Bruzzi, da BBL Avogados, lembra que a ampliação para 72 meses no prazo de pagamento vale para novos contratos e também para o que estão em vigor, que serão repactuados para contemplar o prazo extra.
Disputa pelo voto
O advogado Wesley Bento, sócio do escritório Bento Muniz, diz que a ampliação do prazo de pagamento só será efetuada se o banco concordar com a medida:
— Os bancos não estão obrigados a proceder à renegociação, mas a medida provisória passou a autorizá-los a realizá-la. Para novas contratações, a empresa deve autorizar o compartilhamento de dados no e-Cac e buscar a operação de crédito em uma das instituições financeiras cadastradas no programa.
Nos últimos dias antes das eleições, o apoio a micro e pequenas empresas virou um campo de batalha entre Luiz Inácio Lula da Silva (PT) e Jair Bolsonaro (PL). O petista prometeu criar o Simples trabalhista, enquanto que candidato á reeleição acusou, sem provas, Lula de tentar extinguir o Simples, embora não exista nenhuma declaração de Lula ou de sua campanha de propostas ou estudos neste sentido — ao contrário.
Juros altos pressionam pequenos
Na avaliação do economista Denis Medina, professor da FAC-SP, a ampliação do prazo de pagamento é positiva, porque é uma forma de estimular a economia. Ele avalia que o cenário do Pronampe no momento da sua criação, com Selic baixa e acréscimo de 1,25% ao ano, não tem como se repetir.

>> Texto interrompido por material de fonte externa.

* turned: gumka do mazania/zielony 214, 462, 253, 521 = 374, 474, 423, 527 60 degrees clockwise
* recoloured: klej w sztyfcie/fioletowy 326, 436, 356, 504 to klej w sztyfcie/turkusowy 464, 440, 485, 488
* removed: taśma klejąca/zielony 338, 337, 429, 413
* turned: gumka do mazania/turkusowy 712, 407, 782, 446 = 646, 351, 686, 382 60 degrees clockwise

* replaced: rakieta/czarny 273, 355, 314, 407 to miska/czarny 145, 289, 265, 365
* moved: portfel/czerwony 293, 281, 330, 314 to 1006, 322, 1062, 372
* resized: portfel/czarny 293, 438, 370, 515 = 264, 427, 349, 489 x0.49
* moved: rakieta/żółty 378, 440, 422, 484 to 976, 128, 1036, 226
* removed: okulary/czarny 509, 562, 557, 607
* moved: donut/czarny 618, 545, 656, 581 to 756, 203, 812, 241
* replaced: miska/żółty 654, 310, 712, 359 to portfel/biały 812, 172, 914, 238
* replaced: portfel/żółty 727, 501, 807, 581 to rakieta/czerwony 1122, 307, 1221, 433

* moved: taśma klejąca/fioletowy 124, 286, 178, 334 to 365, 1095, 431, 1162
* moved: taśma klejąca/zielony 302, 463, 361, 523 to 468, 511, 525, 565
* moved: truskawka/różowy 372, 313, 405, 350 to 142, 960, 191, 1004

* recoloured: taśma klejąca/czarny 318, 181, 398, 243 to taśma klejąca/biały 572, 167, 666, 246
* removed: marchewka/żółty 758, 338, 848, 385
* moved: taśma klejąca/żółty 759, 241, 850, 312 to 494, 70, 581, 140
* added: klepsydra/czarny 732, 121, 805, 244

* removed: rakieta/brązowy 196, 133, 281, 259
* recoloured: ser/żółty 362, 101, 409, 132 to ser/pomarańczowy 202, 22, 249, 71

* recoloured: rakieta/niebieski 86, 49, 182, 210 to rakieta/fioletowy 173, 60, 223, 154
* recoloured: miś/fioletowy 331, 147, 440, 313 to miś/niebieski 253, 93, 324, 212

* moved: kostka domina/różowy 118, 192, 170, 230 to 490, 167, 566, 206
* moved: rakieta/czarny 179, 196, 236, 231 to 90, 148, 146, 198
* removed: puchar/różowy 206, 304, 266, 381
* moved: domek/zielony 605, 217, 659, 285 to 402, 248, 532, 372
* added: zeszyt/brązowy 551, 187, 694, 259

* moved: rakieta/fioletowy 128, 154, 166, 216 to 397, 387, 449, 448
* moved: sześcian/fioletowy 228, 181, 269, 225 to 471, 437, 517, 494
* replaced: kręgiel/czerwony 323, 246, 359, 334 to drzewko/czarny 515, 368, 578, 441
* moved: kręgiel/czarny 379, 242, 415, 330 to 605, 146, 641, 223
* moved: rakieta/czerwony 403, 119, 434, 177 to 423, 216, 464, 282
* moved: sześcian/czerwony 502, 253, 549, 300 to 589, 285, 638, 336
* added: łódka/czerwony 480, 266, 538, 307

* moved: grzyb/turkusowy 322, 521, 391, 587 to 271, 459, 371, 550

— Os recursos do Pronampe são subsidiados pelo BNDES, então o estabelecimento do teto de juros é importante para dar segurança o empresário e limitar os ganhos dos bancos. Mas o que houve no início do programa era uma situação extrema de pandemia. Os bancos não queriam emprestar e as empresas estavam sufocadas sem. Foi uma medida emergencial, não é uma realidade para a economia brasileira.